A diplomatic source from Nepal, who did not wish to be named, told The Hindu that there are certain decisions, such as conduct of bilateral military exercises, which are less complex, are easier to take. “We have no problem of holding a bilateral military exercise with India, China or a third country. Thus we are going ahead with a stand-alone military exercise with China,” the source said. India and Nepal also hold regular military exercises called Surya Kiran.

But the Bay of Bengal Initiative for Multi-Sectoral Technical and Economic Cooperation (BIMSTEC) military drill could have been construed as having an anti-China slant. “Before we participate in such an exercise, it would be prudent if such proposals were channeled through the two-plus- one mechanism that China backs, after the Wuhan informal summit in April between Chinese President Xi Jinping and Prime Minister Narendra Modi,” the source observed.

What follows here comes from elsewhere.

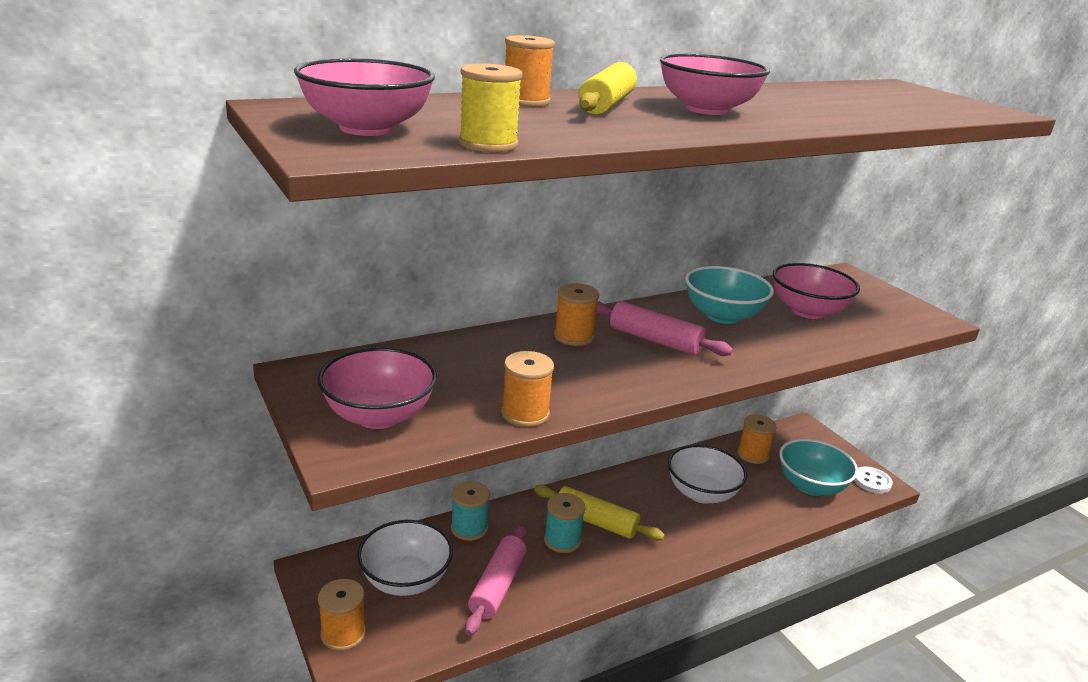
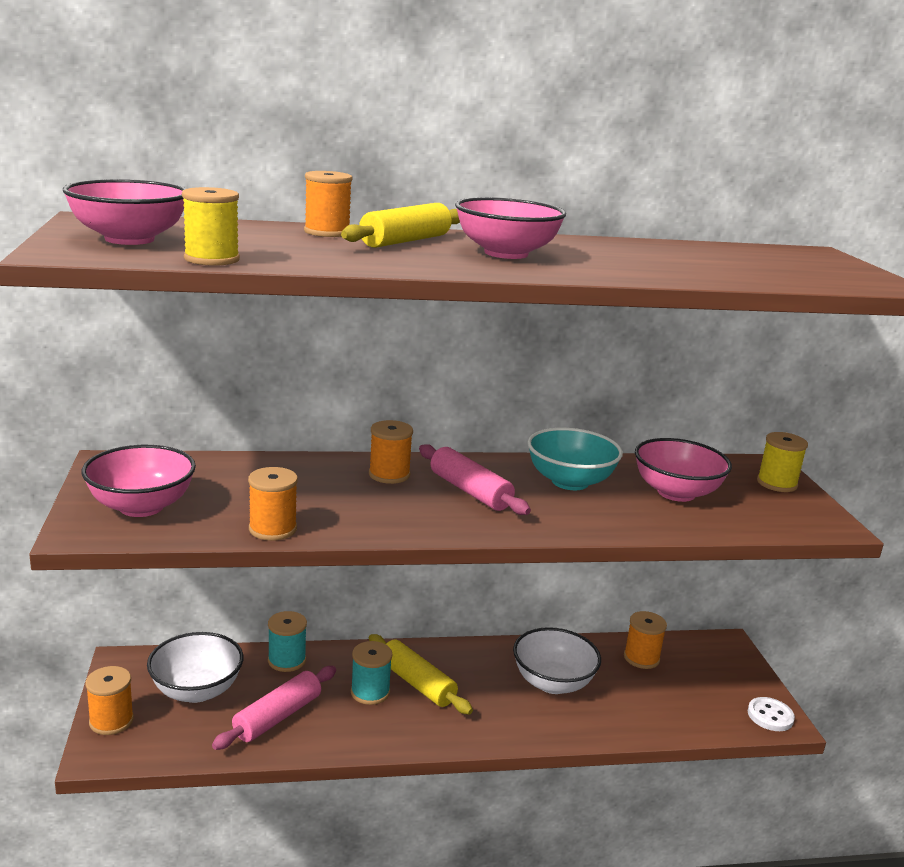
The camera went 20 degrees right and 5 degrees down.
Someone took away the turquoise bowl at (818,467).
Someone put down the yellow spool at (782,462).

Nepalese officials acknowledge that the Chinese side proposed the “two-plus one” mechanism during their Prime Minister K.P. Sharma Oli’s visit to Beijing in June. “We welcome the two- plus-one format as we are confident that such a dialogue will be conducted in a spirit of equality and mutual respect,” Shakti Bahadur Basnet, Nepal’s Minister of Forests and Environment, earlier told The Hindu in Beijing.

Analysts say that under this mechanism China and India can achieve consensus on specific thorny issues and through consultations with the third country involved, arrive at a mutually acceptable trilateral decision.


“This is different from a trilateral mechanism. Under the Chinese proposal, China and India can jointly conduct a dialogue with a third regional country,” the source said.

The Nepalese official pointed out that there were other compulsions which forced Kathmandu’s hand on the BIMSTEC military-exercise decision. “It is a fact that there was no domestic consensus on the BIMSTEC military exercise decision, which restricted Prime Minister Oli’s room for manoeuvre,” he said.

Besides, the timing was also not conducive for a military exercise, as Nepal has been engaged in delicate negotiations with China, such as arriving at an important free trade deal. “In fact, we would like India also to join negotiations with China so that we can have a trilateral free trade area,” the source said.

Nepalese officials say that Kathmandu’s deep reliance on New Delhi is inevitable and irreversible. For instance, Kathmandu avidly needs New Delhi’s support for energy exports in the region, includingBang ladesh.

“Nepal will soon have surplus power, which we would like to export to regional countries such as Bangladesh. But we cannot bulk transit energy without India’s support,” says Roshan Khadka, media adviser to Nepal’s energy and water resources minister, Barsha Man Pun, in a conversation with The Hindu.

“Bangladesh will become a bulk energy market and under a 40 year plan, Dhaka will purchase 9000 megawatts of power from Nepal by 2040,” Mr. Khadka observed.

A Memrandum of Understanding (MoU) for this export has already been signed. The Kathmandu Post quoted Bangladesh Prime Minister Sheikh Hasina as saying earlier this month that Dhaka’s attempt “to import electricity from Nepal and Bhutan is underway,” and a trilateral understanding among Bangladesh, India and Bhutan would be signed soon.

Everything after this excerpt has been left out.